ワケアリ不動産へようこそ!

junhon

第1話 ジバク霊 その壱

「なんて読むんだ? ワケアリ? ブンユウ?」

 

 俺は頭上の看板を見上げて呟いた。そこには「分有不動産」と書かれている。

 

 しかし、その疑問はすぐに解消した。

 

 自動ドアをくぐれば「いらっしゃいませ! ようこそワケアリ不動産へ!」と元気な声が俺を迎える。

 

 カウンターの女性がにっこりと微笑む。二十代後半くらいの美人だった。

 

「こんにちは。あの、部屋を探しているんだけど」


「はい、承りました。わたくし吉沢と申します。よろしくお願いいたします」


「あ、はい」


 そう答え、俺も自分の名を名乗る。

 

「まずはご希望をお聞かせ願えますか?」


「そうだな……広くて綺麗で駅とコンビニが近くにあって、家賃が安い所がいいな」


 俺は無理難題をふっかける。
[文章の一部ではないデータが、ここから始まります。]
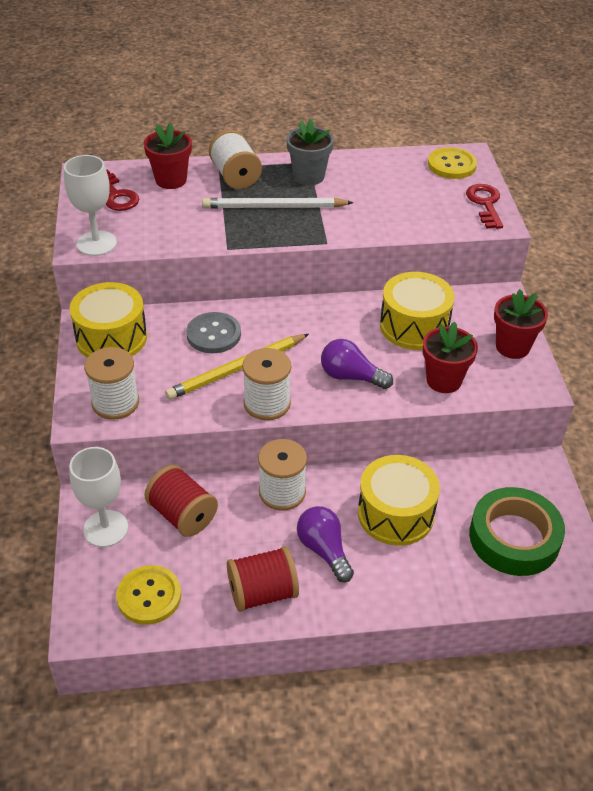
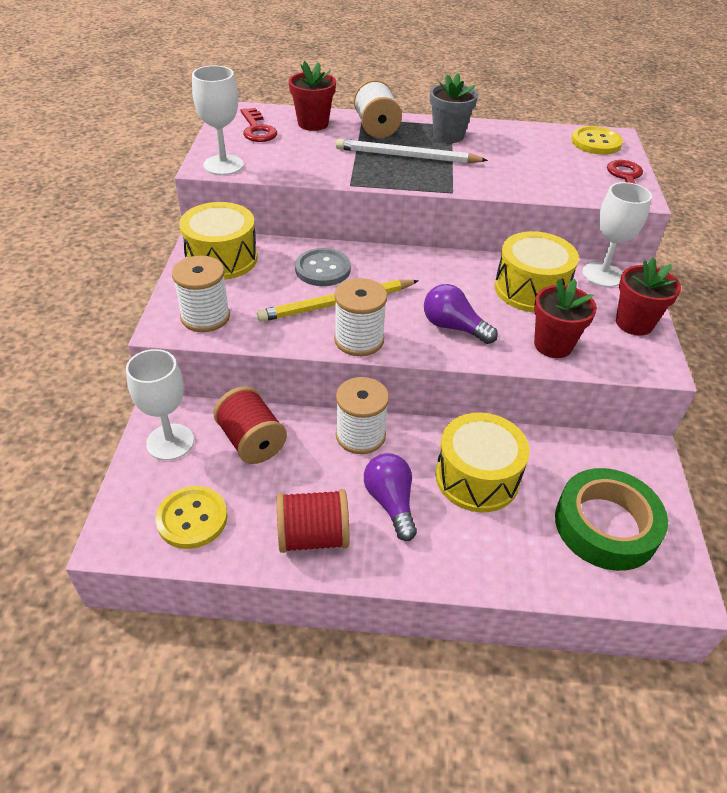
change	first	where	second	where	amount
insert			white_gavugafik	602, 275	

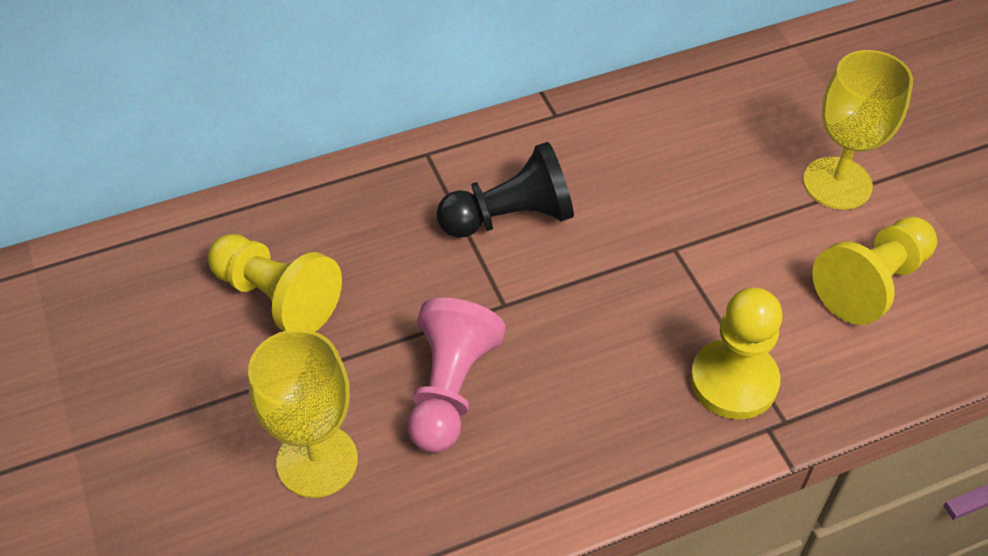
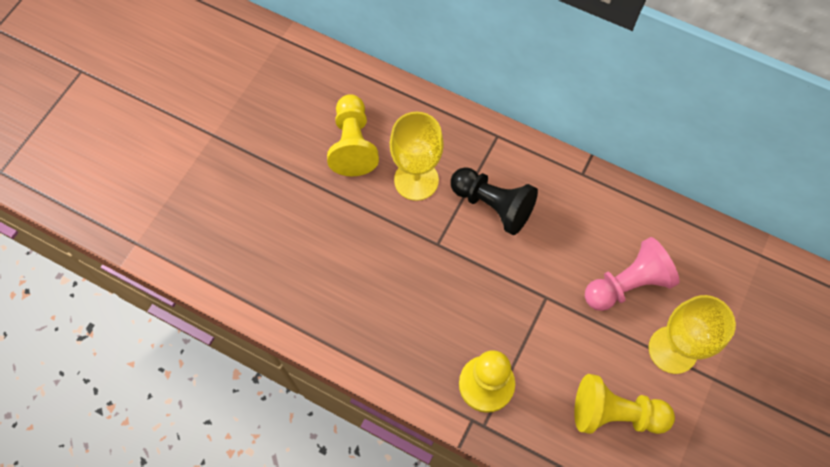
change	first	where	second	where	amount
move	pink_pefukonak	450, 389		627, 284	
move	yellow_gavugafik	317, 461		416, 180	

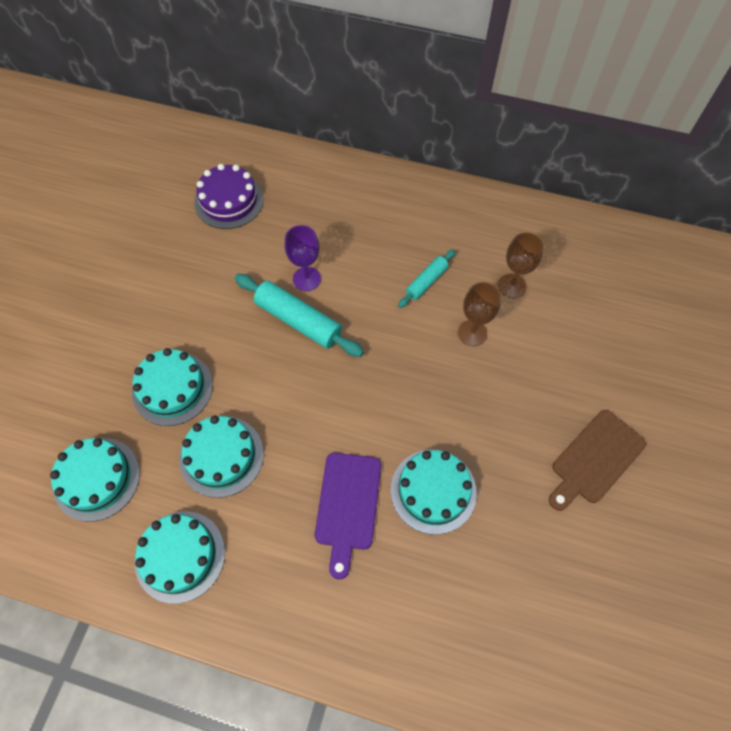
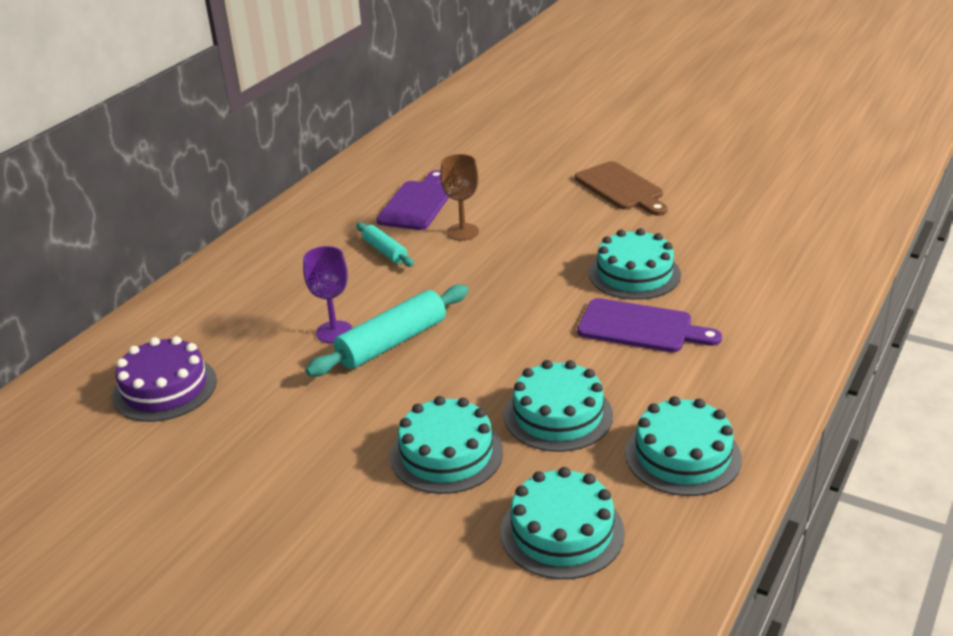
change	first	where	second	where	amount
replace	brown_gavugafik	512, 286	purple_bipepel	417, 204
だがこれも交渉術だ。本来の狙い所より上を提示することで、こちらに有利となる譲歩を引き出すのだ。

 

「そうですね……ここなんかがピッタリですが、いかがでしょうか?」


「……え?」


 俺は差し出された書類を見て目を丸くした。俺の無茶振りを見事にクリアし、家賃は一万円!?

 

「な、何でこんなにいい物件が?」


「はい、実は……ちょっとワケアリでして……」


 そう言いながら、吉沢さんは俺を値踏みするかのように見るのだった。

 

       ◆


「こちらになります」


 俺はその部屋へと案内してもらった。立地良し、間取り良し、日当たりも良しのものすごくいい部屋である。

 

「では、とりあえずお試しということで、一晩過ごされてみて下さい」


 そう言って、鍵を渡した吉沢さんが部屋を出て行く。

 

 テレビにベッドなど、生活に必要なものは一通り揃っているようだ。コンビニ弁当で夕食を済ませ、シャワーを浴び、ビールを飲みながらテレビを観る。

 

「ふぅう……」


 酔いが回ってきたし、そろそろ日付が変わる頃だ。寝ることにしよう。

 

 歯を磨き、ベッドに入った俺は吉沢さんの言葉を思い出す。

 

『この部屋、出るんですよ。……ジバク霊が』


「ふん、馬鹿馬鹿しい……」


 俺は神も幽霊も信じちゃいない。そう呟いて瞼を閉じた。

 

       ◆

 

 ブゥオオオオオオ!

 

 エンジンの音らしき騒音に俺は目を覚ました。

 

「……え!?」


 俺の目の前には青空が広がっている。そして眼下には青い海。そんな風景が ガラス越しに見えた。

 

「え、え、え!?」


 ベッドで寝ていたはずの俺の身体は、なぜか窮屈なシートに収まっている。そして俺の前にもシートがあった。

 

 わけが分からないが、どうやら飛行機――いや、戦闘機のコックピットのようだ。

 

「お国のために! うぉおおおおおお!!」


 戦闘機を操縦する前の男が、そう叫びながら海に浮かぶ大きな船――空母に突っ込んでいく。

 

「お、おい!? 何する気だ!? やめろ! おい!」


 しかし、俺の言葉は男には届かない。

 

 空母の対空機銃に傷付きながらも、俺と男が乗った戦闘機は特攻する。そして俺は爆発に飲み込まれる。

 

「うわぁあああああ!!」


 俺はそう叫びながらベッドから跳ね起きた。

 

「……夢」


 俺の身体はちゃんと今日案内された部屋にある。

 

 だが心臓は破裂しそうに脈打ち、酷い寝汗を掻いていた。

 

「なんて夢だ……まったく」


 もう一度シャワーを浴び、再び俺はベッドに横になる。

 

 しかし、眠りに落ちると――

 

 ブゥオオオオオオ!

 

 あのエンジン音が聞こえてくるのだった。

 

       ◆

 

 翌朝、俺は再び分有不動産を訪れた。

 

「いらっしゃいませ! あら、酷くお疲れのようですわね?」


 俺とは対照的に元気はつらつの吉沢さんが、そう訊ねてくる。

 

 夕べは眠りに落ちるたび、繰り返し繰り返しあの夢を見て、ほぼ眠れていない。

 

「吉沢さん……あの部屋に出る幽霊って……」


「はい、自爆・・霊でございます」


 そう言って吉沢さんはにっこり微笑むのだった。